Em entrevista exclusiva ao Metrópoles, os dois contaram como era a rotina na “fábrica de golpes on-line” e a prática dos crimes digitais, detalhando o roteiro, metas e até estratégias utilizadas na ação.
Início do golpe
Luckas revelou que havia um grupo de etíopes que entrava em contato com as vítimas por meio da rede social TikTok. No aplicativo, os golpistas começavam a seguir os alvos, esperavam serem seguidos de volta e, então, mandavam uma mensagem.
“Oi, eu sou tal pessoal e estou buscando novas amizades, porém eu não uso muito o TikTok. Você pode me ar seu número de WhatsApp ou Telegram, para a gente continuar a nossa conversa?”, narrou Luckas.
A partir do momento em que esse grupo inicial conseguia esses números de contato, encaminhavam para os “times”. De acordo com Luckas, eram três equipes de pessoas em cárcere.
Neste momento, as equipes começavam uma conversa com essa pessoa, “como se fosse um novo amigo”. Essa ação já fazia parte de um script entregue às vítimas de tráfico humano em Mianmar.

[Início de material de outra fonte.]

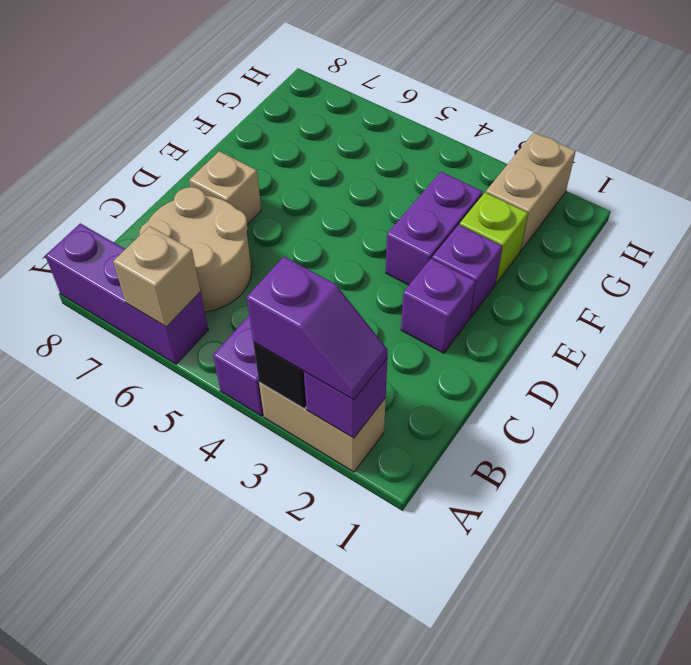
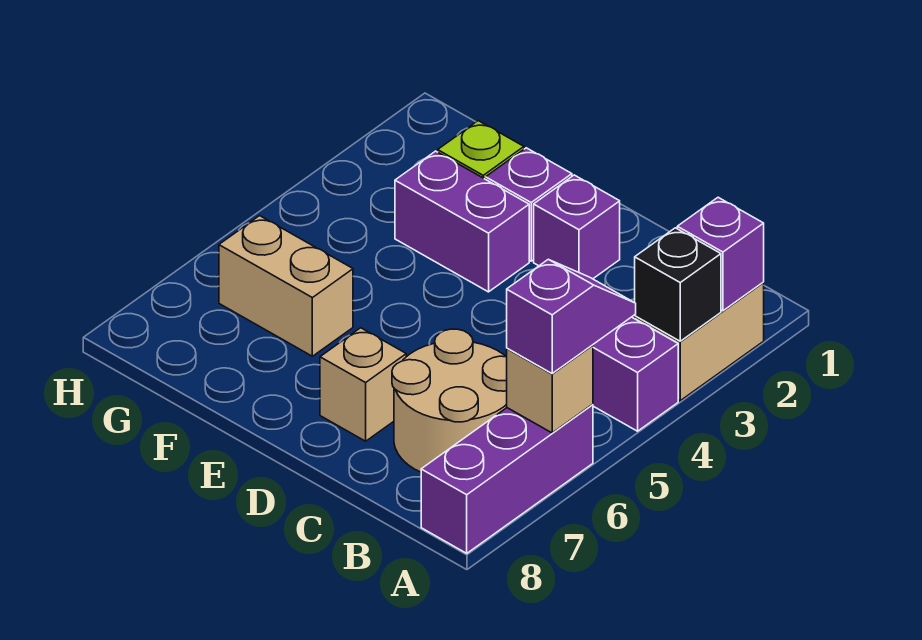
purple slope A2:A3 level 3 top 3 -> purple slope A5:A6 level 3 top 6
tan brick G2:H2 level 1 -> tan brick F6:G6 level 1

O golpistas tinham que conseguir algumas respostas relacionadas às vítimas, como nome, idade, trabalho, renda, hobby e de onde eram.
“Uma coisa que eu lembro bastante era que, por exemplo, se uma pessoa era da Itália, nós tínhamos que pesquisar sobre a Itália. Pesquisar sobre a cidade, para ter um assunto para conversar com ela. A gente também tinha que falar: ‘Você é da Itália? É o meu sonho ir para a Itália. Vou tirar férias dois meses, então pretendo ir”, detalhou Luckas.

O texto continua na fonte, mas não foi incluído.